On Saturday 26 May the Money Guardian included an article on house price inflation over the sixty years since the Queen came to the throne (under the title ‘Worth their weight in diamonds’). It pointed out for example that a terraced house in Chelsea that sold for £4,600 in 1952 is now ‘worth’ £3,500,000. Similar examples were given for other types of property such as a three bedroomed detached in Guildford sold in 1952 for £5,544 and now on the market for £768,000. ‘…in London it’s £16 a day profit over the 60-year period.’
These changes cannot be laid at the Queen’s portals. The greater part of the asset inflation has occurred since Mrs Thatcher’s deregulations of the finance sector during the 1980s. This released a flood of mortgage lending that by one estimate produced £800billion more housing debt outstanding over the period 1980-2005 than would have been the case had lending risen with other economic indicators such as general process and earnings.
The article was remarkably uncritical. There was not a mention of the widespread unaffordability in both prices and rents that this price inflation has occasioned and of the labour recruitment and retention problems it has caused in high housing cost areas. Nor of the regressive effects on wealth inequalities when 70% have access to asset accumulation via property and 30% do not. Nor of the land price instabilities generated by recurrent house price ‘spikes’.

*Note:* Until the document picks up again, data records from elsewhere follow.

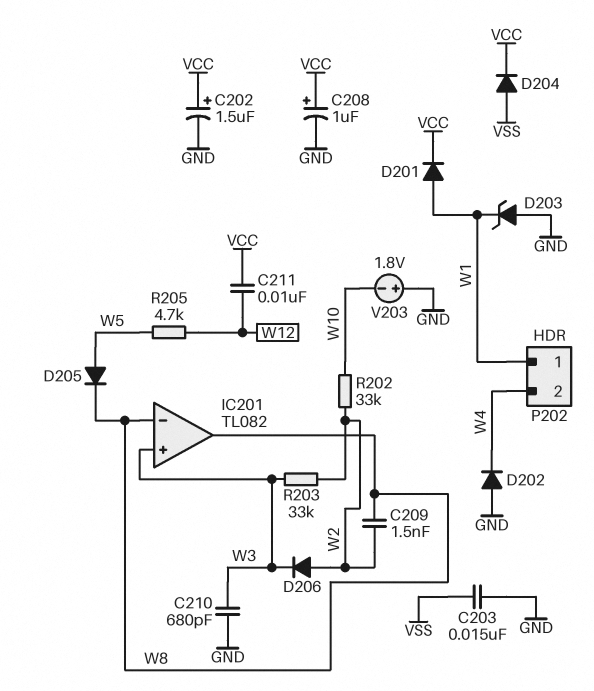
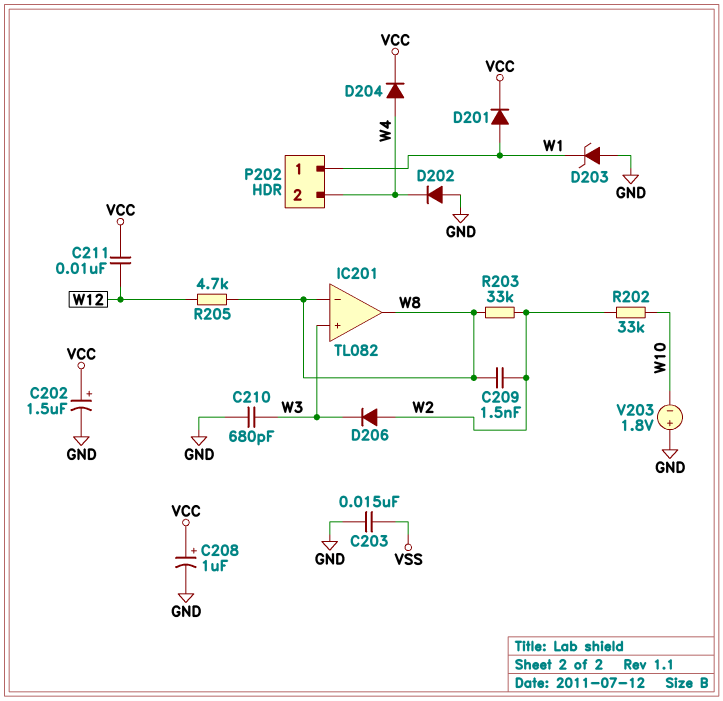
D204: diode (A VSS, K VCC) -> diode (A W4, K VCC)
D205: diode (A W5, K W8) -> none
R203: 33k (W2, W3) -> 33k (W2, W8)
R205: 4.7k (W5, W12) -> 4.7k (W8, W12)

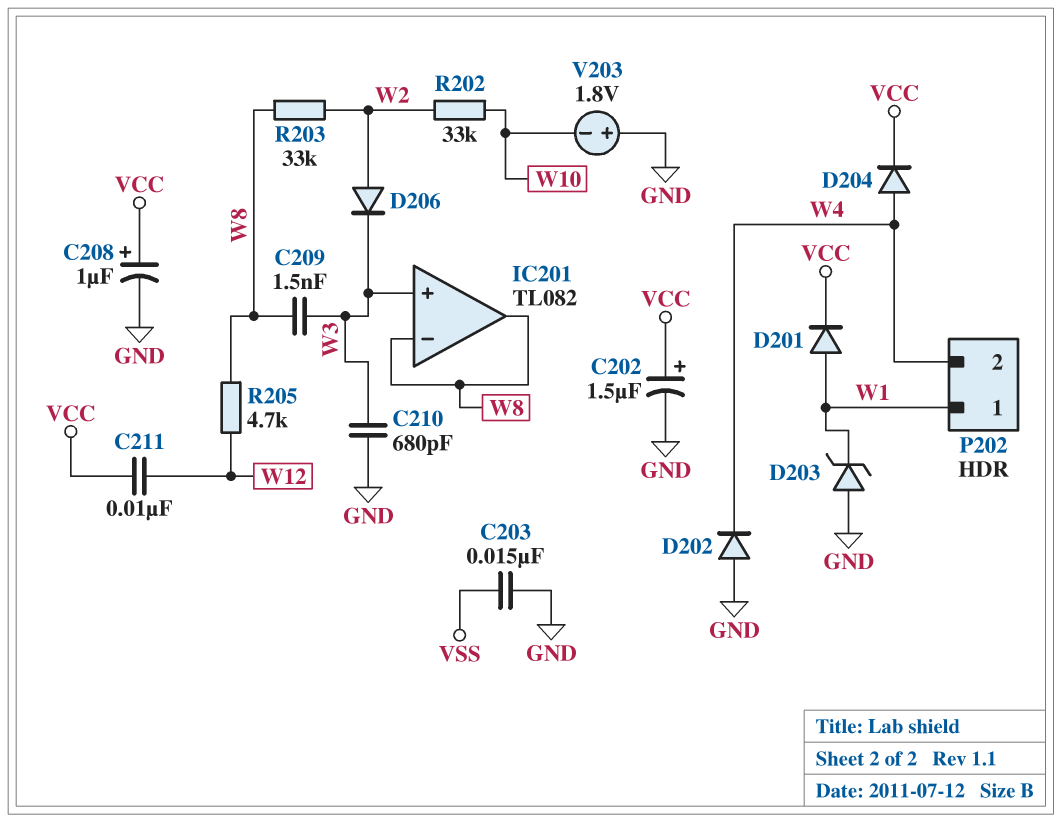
C209: 1.5nF (W2, W8) -> 1.5nF (W3, W8)

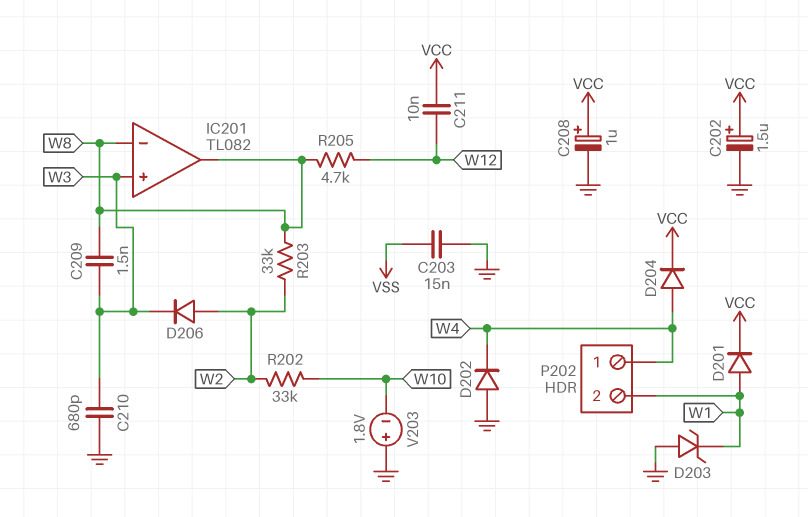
P202 pin 1: W1 -> W4
P202 pin 2: W4 -> W1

Nor was there any discussion of the lending practices that increasingly took second household incomes into account and landed millions of families into greater dependence on paid childcare, life/work juggling and on the displacement up one generation to grandparents of financial and care pressures. Nor of the Unicef reports that have found children in the UK get a worse deal than those of almost any other EU country. Any connections here?
Nor any mention of the sub-prime lending and the encouragement of over-statement of incomes on loan applications that have led to unparalleled levels of bad debts, bank crises, £1trillion+ bail-outs and ultimately the crisis in public finances for which the poor are now suffering disproportionately. Nor any consideration of the huge opportunity costs of applying the £800billlion to inflating house prices when the economy desperately needed investment in growth activities and infrastructure over that period.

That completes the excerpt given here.